27 May 2021 Clean energy investing 0

The chance of global warming temporarily reaching the 1.5C mark in the next five years has risen to more than 40 per cent after new monitoring data from the Arctic, according to the World Meteorological Organization.

The latest annual report, led by the UK Met office, predicted the rise in the average global temperature by 1.5C since pre-industrial times was likely in at least one of the next five years, and could rise by as much as 1.8C.

The likelihood of global land and sea temperatures warming to those levels in the years to 2025 was “increasing with time”, it said. The forecast combined reports from Spain, Germany, Canada, China, USA, Japan, Australia, Sweden, Norway and Denmark.

The prediction that would see the threshold, at which scientists warn there will be catastrophic consequences, touched follows a move last week by the G7 group of countries to narrow their target to limit global warming to 1.5C, from a previous 2C goal.

That goal relates to the consistent increase in temperatures over the long term, rather than heating in an individual year.

The 2015 Paris accord binds signatories to limit warming to “well below” 2C as a red line, with the preferable limit of 1.5C, in an effort to minimise the risk of increasingly extreme weather and natural disasters.

“Having individual years more than 1.5C above the historical average wouldn’t mean the Paris target is breached, but this is an unmistakable warning sign that the door will close if governments make the wrong choices,” said Richard Black, senior associate at the Energy and Climate Intelligence Unit.

The Met Office said the chance of temporarily reaching 1.5C had “roughly doubled compared to last year’s predictions” as a result of better monitoring data for the Arctic, which was warming at a particularly rapid rate, and more accurate marine measurements.

Gail Whiteman, Arctic base camp founder and professor of sustainability at the University of Exeter’s business school, said the Arctic was warming nearly three times faster than the globe as a whole.

This was exacerbating the sea-level rise, and worsening global heating as well as extreme weather events.

The Met Office said there was a 90 per cent chance that at least one year in the next five would become the warmest on record, surpassing that reached in 2016.

Last year, the global average temperature was 1.2C warmer than pre-industrial levels, according to the WMO.

Mean global land and sea near-surface temperatures have risen steadily since the 1960s, with 2016-20 the warmest stretch since records began in 1850, according to the Met Office.
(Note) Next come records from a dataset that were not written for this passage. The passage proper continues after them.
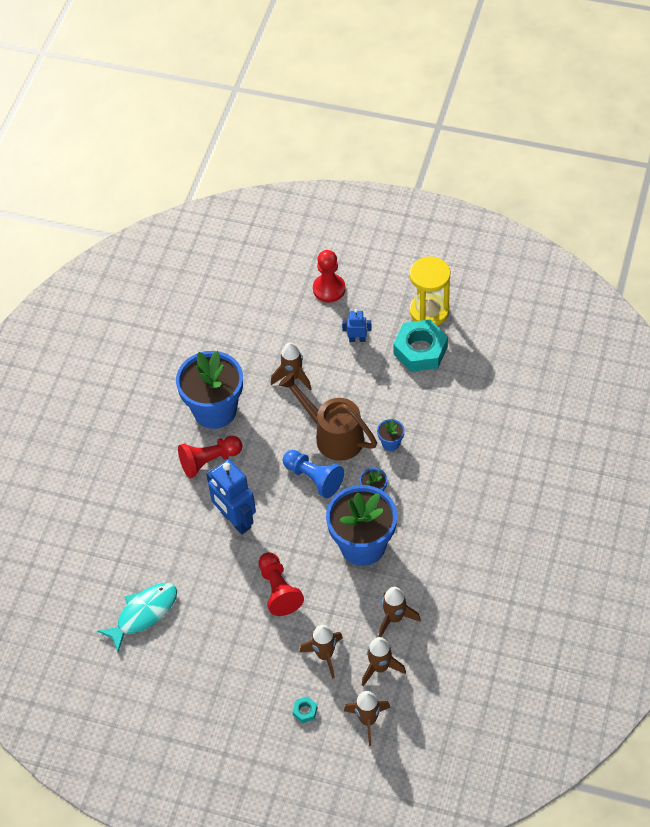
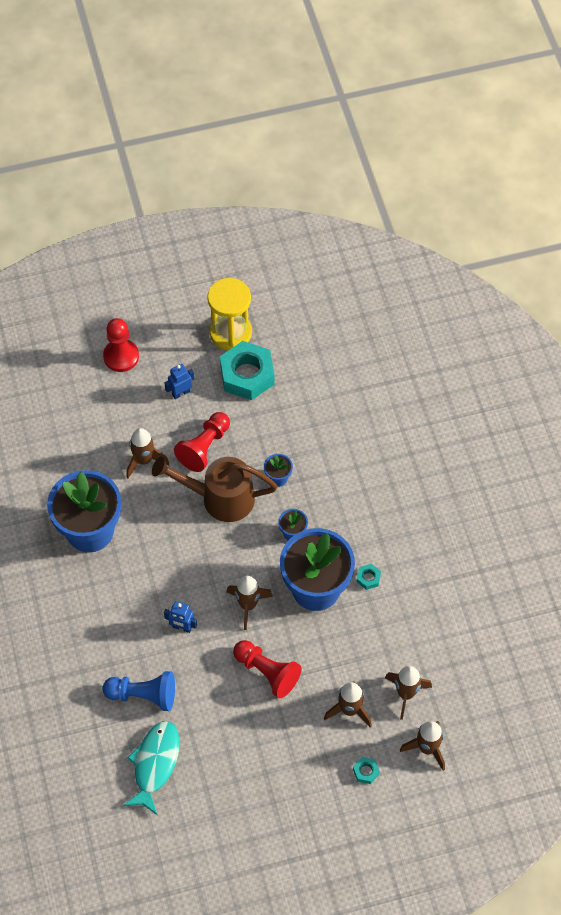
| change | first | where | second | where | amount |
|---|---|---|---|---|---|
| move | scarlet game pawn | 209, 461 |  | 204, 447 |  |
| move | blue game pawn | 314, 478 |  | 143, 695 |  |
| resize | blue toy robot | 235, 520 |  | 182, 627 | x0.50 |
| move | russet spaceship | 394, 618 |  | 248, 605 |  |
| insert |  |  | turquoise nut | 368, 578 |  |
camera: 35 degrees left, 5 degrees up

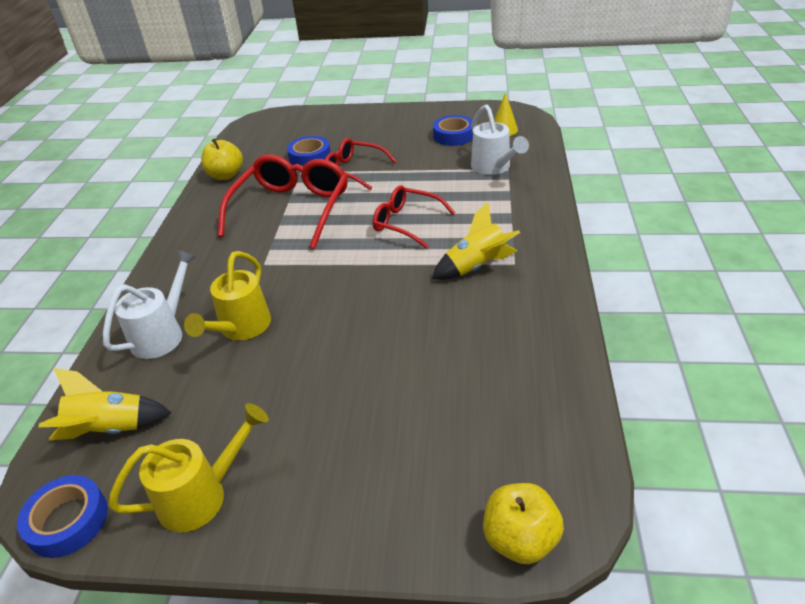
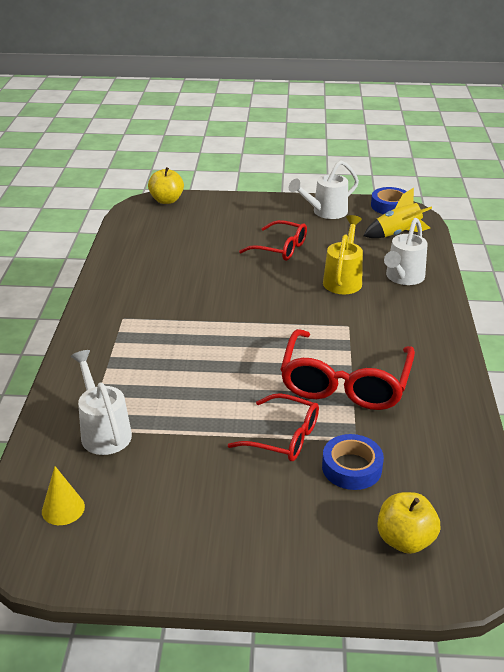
| change | first | where | second | where | amount |
|---|---|---|---|---|---|
| delete | blue roll of tape | 453, 136 |  |  |  |
| move | yellow apple | 226, 175 |  | 405, 540 |  |
| move | scarlet glasses | 406, 223 |  | 280, 248 |  |
| delete | yellow spaceship | 476, 267 |  |  |  |
| recolor | yellow watering pot | 202, 495 | pure white watering pot | 325, 212 |  |
camera: 175 degrees right, 5 degrees down

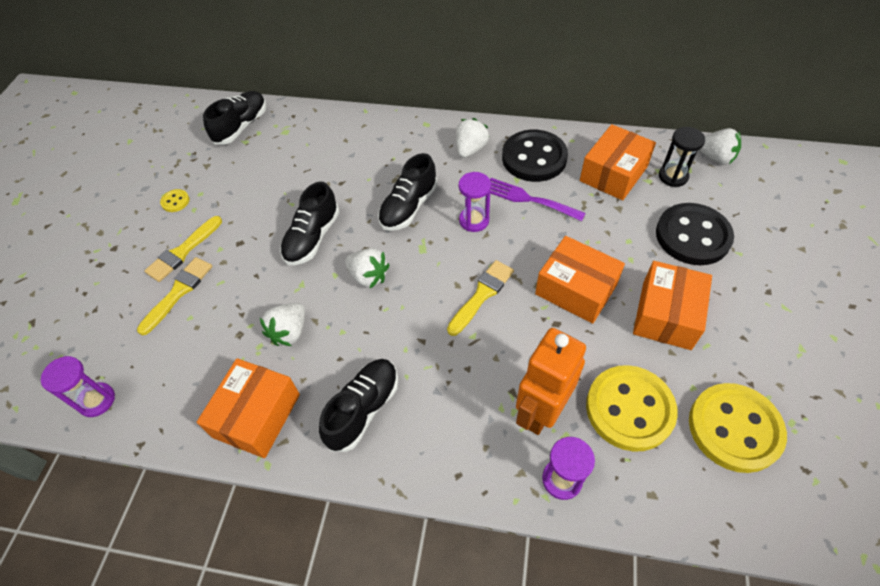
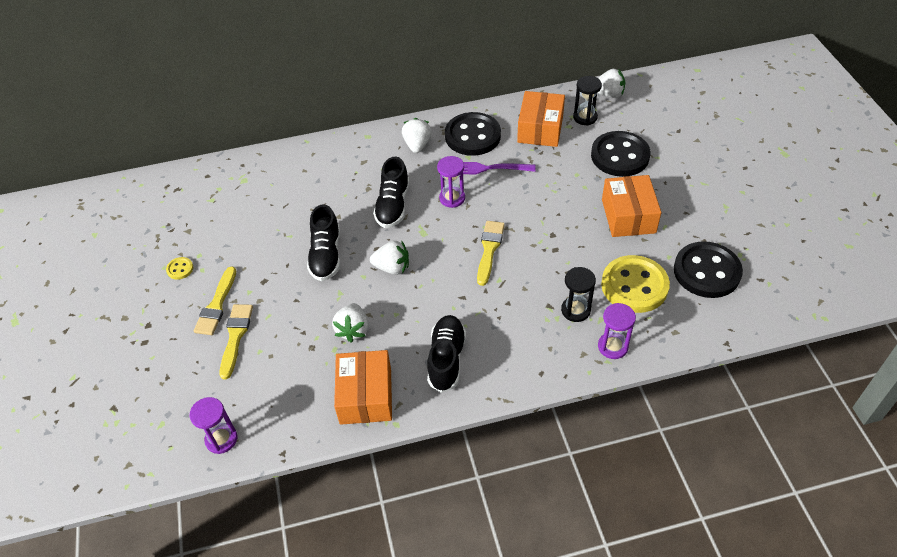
| change | first | where | second | where | amount |
|---|---|---|---|---|---|
| delete | jet-black sneaker | 241, 126 |  |  |  |
| delete | bright orange box | 576, 289 |  |  |  |
| replace | bright orange toy robot | 541, 411 | jet-black sandglass | 575, 310 |  |
| recolor | yellow button | 734, 428 | jet-black button | 706, 271 |  |
camera: 25 degrees left, 5 degrees down

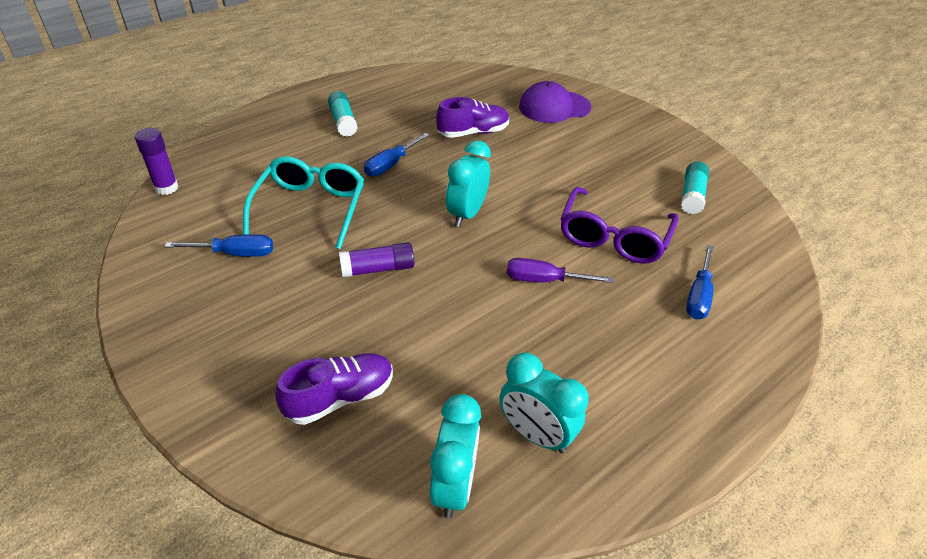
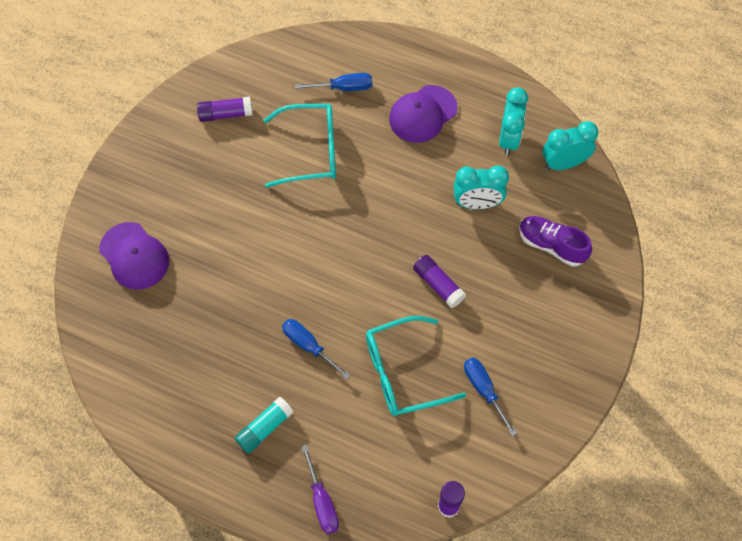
| change | first | where | second | where | amount |
|---|---|---|---|---|---|
| delete | violet sneaker | 473, 133 |  |  |  |
| rotate | blue screwdriver | 391, 164 |  | 309, 346 | 150 degrees counterclockwise |
| move | turquoise alarm clock | 466, 214 |  | 477, 203 |  |
| recolor | turquoise stick of glue | 692, 195 | violet stick of glue | 225, 114 |  |
| recolor | violet glasses | 613, 237 | turquoise glasses | 311, 151 |  |
| move | violet screwdriver | 544, 280 |  | 322, 501 |  |
| insert |  |  | violet peaked cap | 423, 114 |  |
camera: 115 degrees left, 20 degrees up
As the climate changes, parts of Europe and North America are likely to become drier, while rainfall could increase in the Sahel region of Africa and in Australia.

Adam Scaife, the head of seasonal to decadal prediction at the Met Office, cautioned that assessing the rise in global temperatures in the context of climate change “refers to the long-term global average temperature, not to the averages for individual years or months”.

“Nevertheless, a temporary exceedance of the 1.5C level may already be seen in the next few years,” he added.

The weather service said it was “very unlikely” that the five-year mean annual global temperature for the period 2021 to 2025 would be 1.5C warmer than the average for the 1850-1900 period.